Un día, mientras examinaba el mapa de la región, Arístides notó una línea roja que dividía dos distritos olvidados: el Jardín del Silencio y la Plaza de la Palabra. Aquella frontera estaba marcada desde hacía siglos por una vieja cerca de hierro forjado, adornada con inscripciones en lenguas que nadie ya comprendía. La gente evitaba hablar de ella, aunque decían que una vez cruzado ese límite sin permiso, los ecos del pasado podían devorar el pensamiento.
—Absurdo —sentenció Arístides mientras sacaba su pluma ejecutiva—. Es un resto inútil de tiempos donde reinaba la superstición.

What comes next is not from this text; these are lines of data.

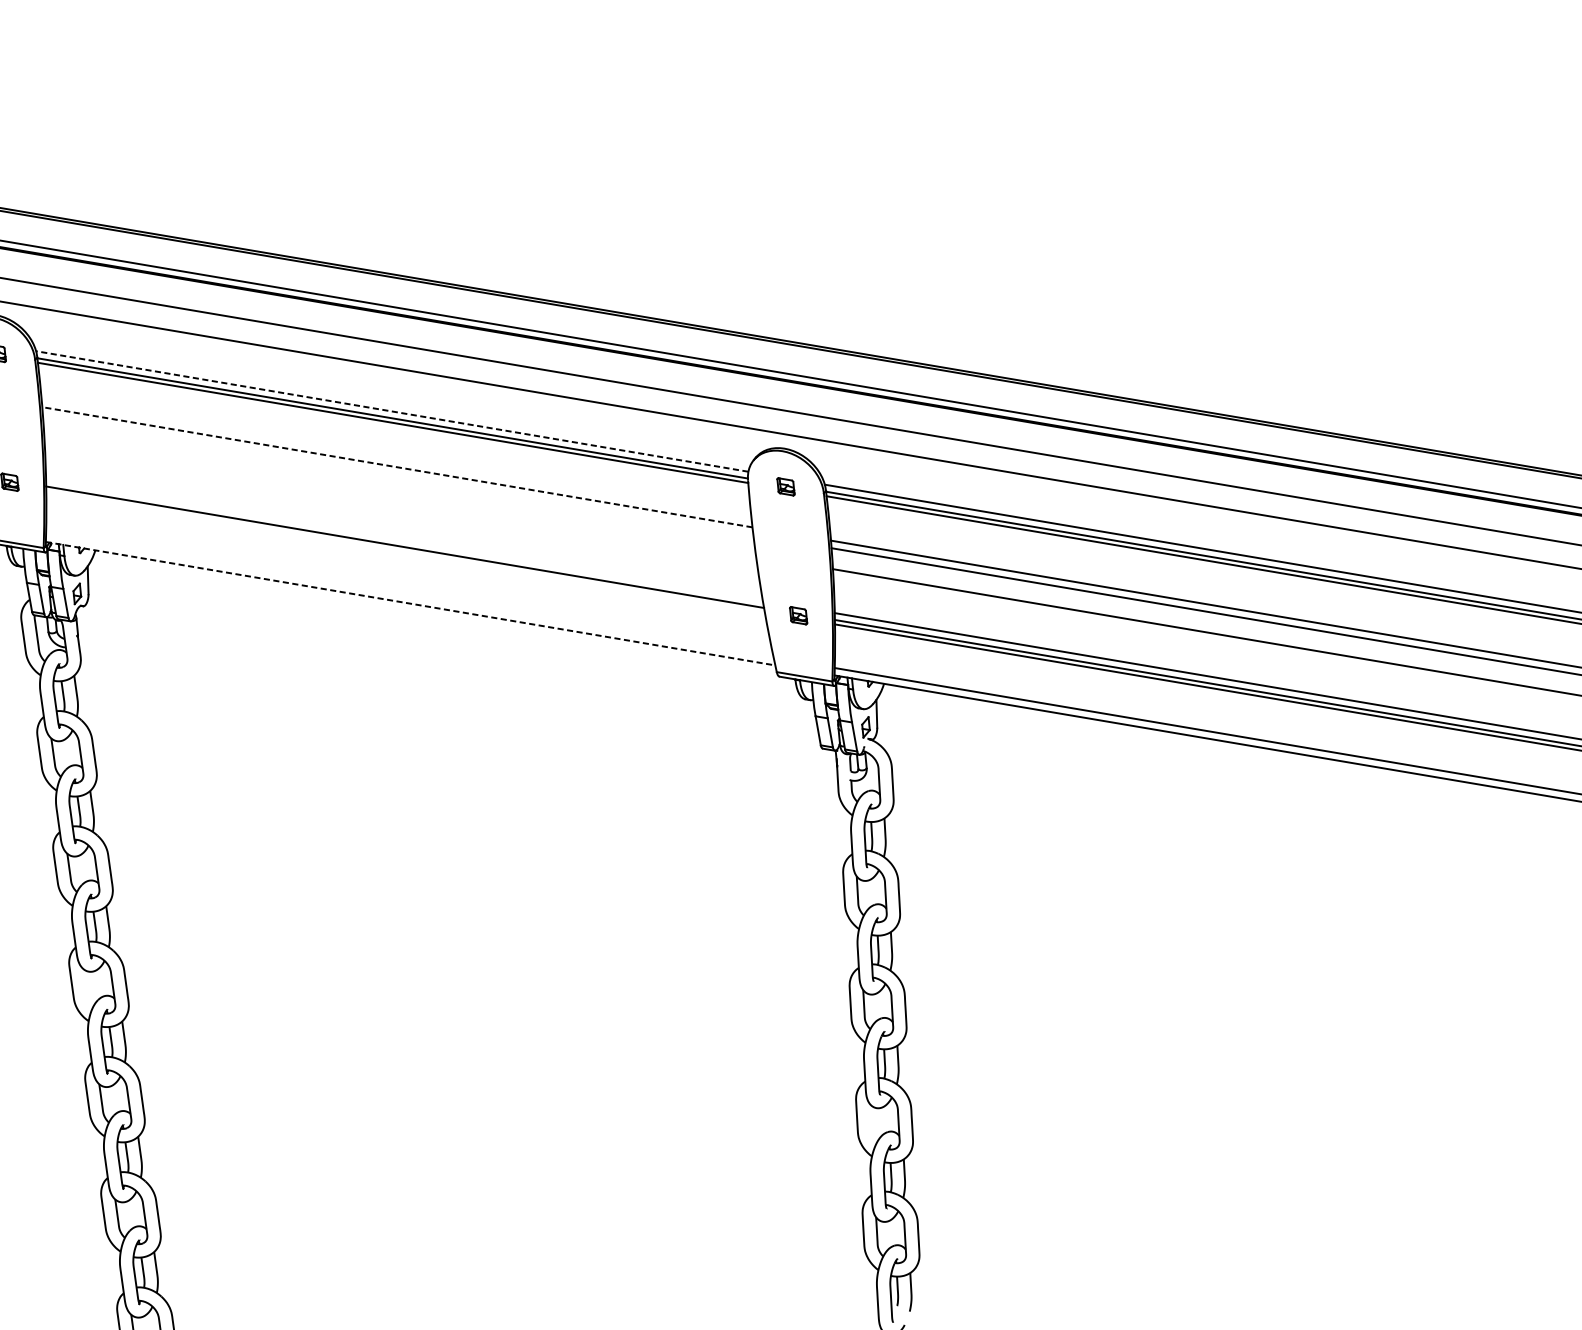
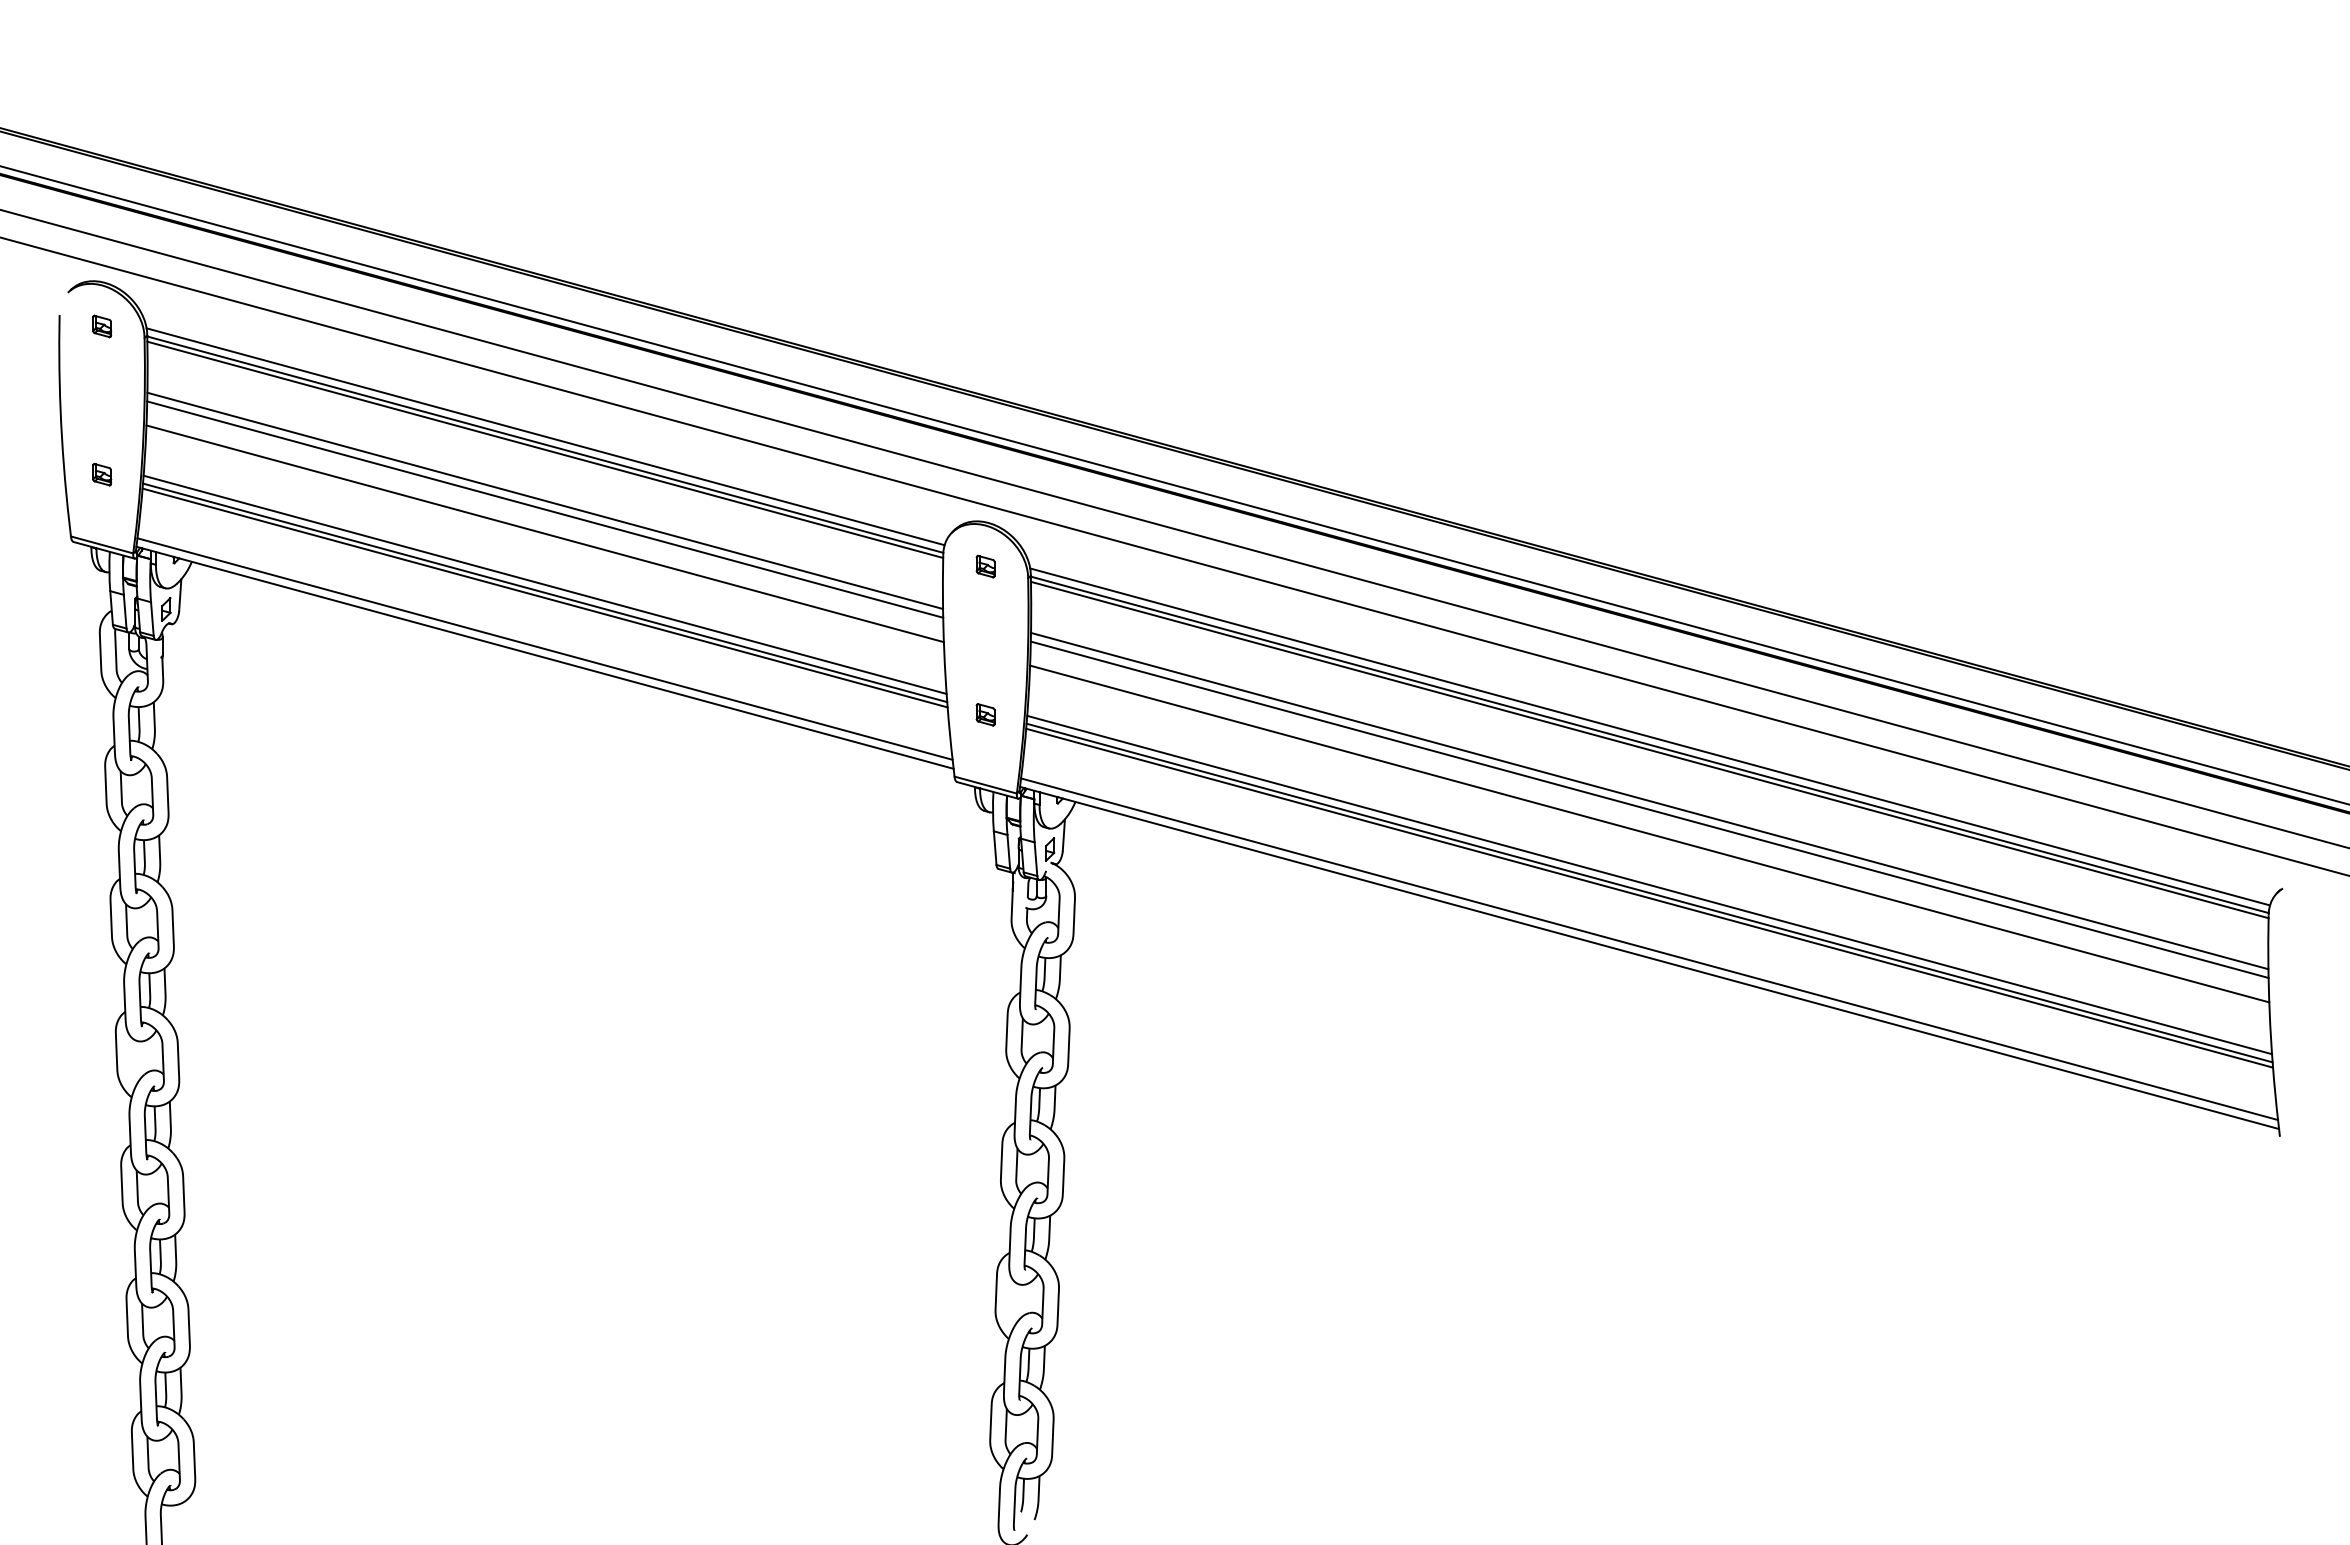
line: (392, 411) -> (545, 436), dashed -> solid
line: (396, 467) -> (544, 500), dashed -> solid
line: (398, 474) -> (545, 509), added
line: (399, 495) -> (544, 533), added
line: (403, 540) -> (544, 584), added
line: (405, 551) -> (544, 597), added
line: (409, 595) -> (544, 648), added
line: (410, 603) -> (545, 657), dashed -> solid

Ordenó derribar la cerca. Los herreros, obedientes, fundieron el hierro en campanas nuevas para anunciar el “Progreso”. El aire cambió. Al principio, los resultados fueron celebrados: el comercio entre los distritos creció, los discursos se hicieron más largos y vacíos, como si las palabras se hubieran liberado de todo significado. Pero luego, el Silencio comenzó a disolverse, como un gas venenoso que deshace la carne del tiempo.
En la Plaza de la Palabra, la gente dejó de entenderse. Las frases se desmoronaban en la boca de quienes hablaban. Nadie recordaba por qué hacían lo que hacían. Los contratos se volvieron jeroglíficos inútiles. Y en el Jardín, las plantas, al no escuchar ya el Silencio, crecieron descontroladas, asfixiando los senderos, devorando casas y templos.
Una anciana, la única que recordaba los susurros de los constructores originales de la valla, explicó entre lágrimas:
—La cerca no dividía territorios… dividía conceptos. Sostenía el equilibrio entre decir y callar, entre hacer y esperar. Ustedes no preguntaron antes de destruirla.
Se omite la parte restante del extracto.